Another striking moment: Three Kit Katters backstage, strip away their wigs and costumes, affectingly sing “Tomorrow Belongs to Me.” All three—Rosie, Frenchie, and Victor—are played by either trans or non-binary actors: Charles Mayhew Miller, James Rose, and Ryland Marbutt, respectively. Given the tragic history of Europe in the 1930s, the audience knows the folly of this song’s sentiment coming from these individuals, who would soon be labeled sexual deviants and subject to as much persecution as the Jews, Catholics, and others viewed by Hitler as miscreants to be eliminated. Are they blind to what’s going on or so secure in their German nationality that they think no harm could ever come their way?

Kit Kat Klubbers Rosie, Frenchie, and Victor (played by Charles Mayhew Miller, James Rose, and Ryland Marbutt) perform the anthemic “Tomorrow Belongs to Me.”

This brings us back to a quick moment from the Emcee’s rendition of “Willkommen.” As he delivers the lyric,” In here, life is beautiful,” instead of sweeping his arm around the room, the Emcee taps his skull. This small, subtle movement, echoed again toward the end of the show, points to a central conceit of the production. How much can you ignore to maintain your illusion that everything is just fine? Herr Schultz refuses to acknowledge that his life is imperiled. When a brick crashes through his storefront window, he chalks it up to kids being kids. He expresses confidence that these bothersome politics will blow over soon enough, but deep inside, does he know better? Is he pushing those fears aside?

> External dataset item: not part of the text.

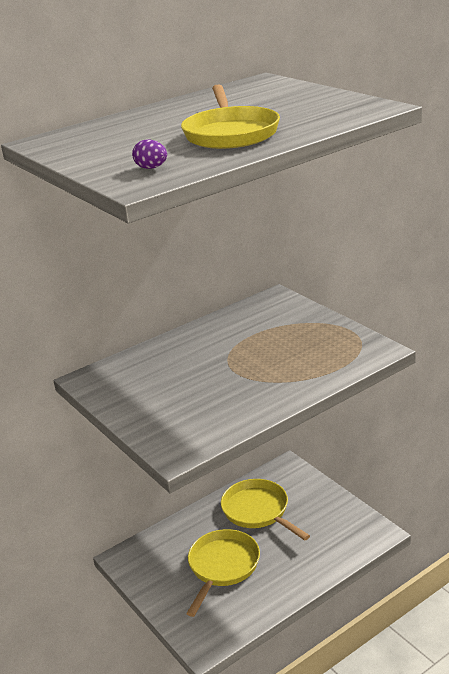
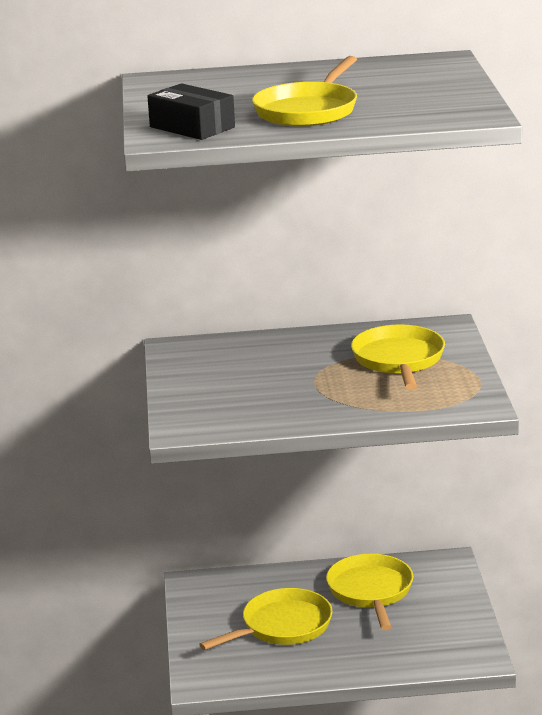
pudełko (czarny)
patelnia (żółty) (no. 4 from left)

There is no happy ending for Sally Bowles and the young American writer Clifford Bradshaw (Dan Amboyer).

Cliff is subject to a different kind of delusion. When he awakens to the immediacy of the Nazi threat, he makes arrangements to flee Germany and bring Sally to America, where they will live happily ever after with the baby she’s carrying. But it’s an impossible dream, not only because she’s set on staying in Berlin to seek a stardom that will never materialize. He’s also in denial about his homosexuality, which having a wife and a baby would not erase.

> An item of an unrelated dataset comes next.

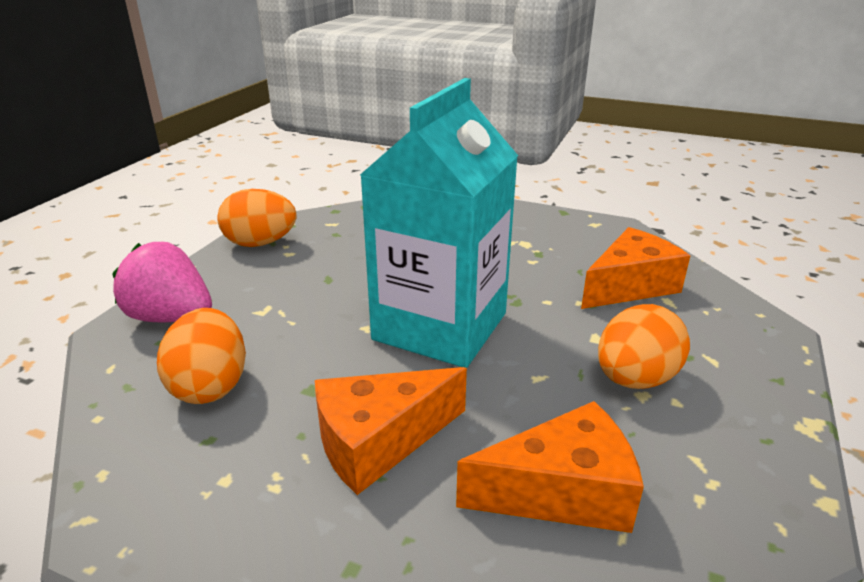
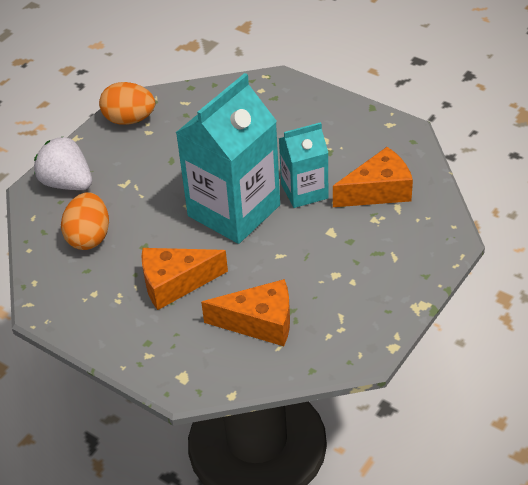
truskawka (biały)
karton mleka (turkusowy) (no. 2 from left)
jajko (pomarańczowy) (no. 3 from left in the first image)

At the helm of this searingly intense production, BSC’s new artistic director Alan Paul bounds out of the gate with a brave new Cabaret, having made bold directorial choices in every aspect of the musical. The payoff is a spectacular, spellbinding, devastating show that will stick with viewers long after they leave the Kit Kat Klub. In addition, he surfaces the contemporary relevance without hammering it over your head. After this exceptional debut, I’m sure I’m not alone in anticipating what Paul will do for an encore.

Barrington Stage Company’s production of Cabaret at the Boyd-Quinson Stage in Pittsfield, Massachusetts, runs through July 8.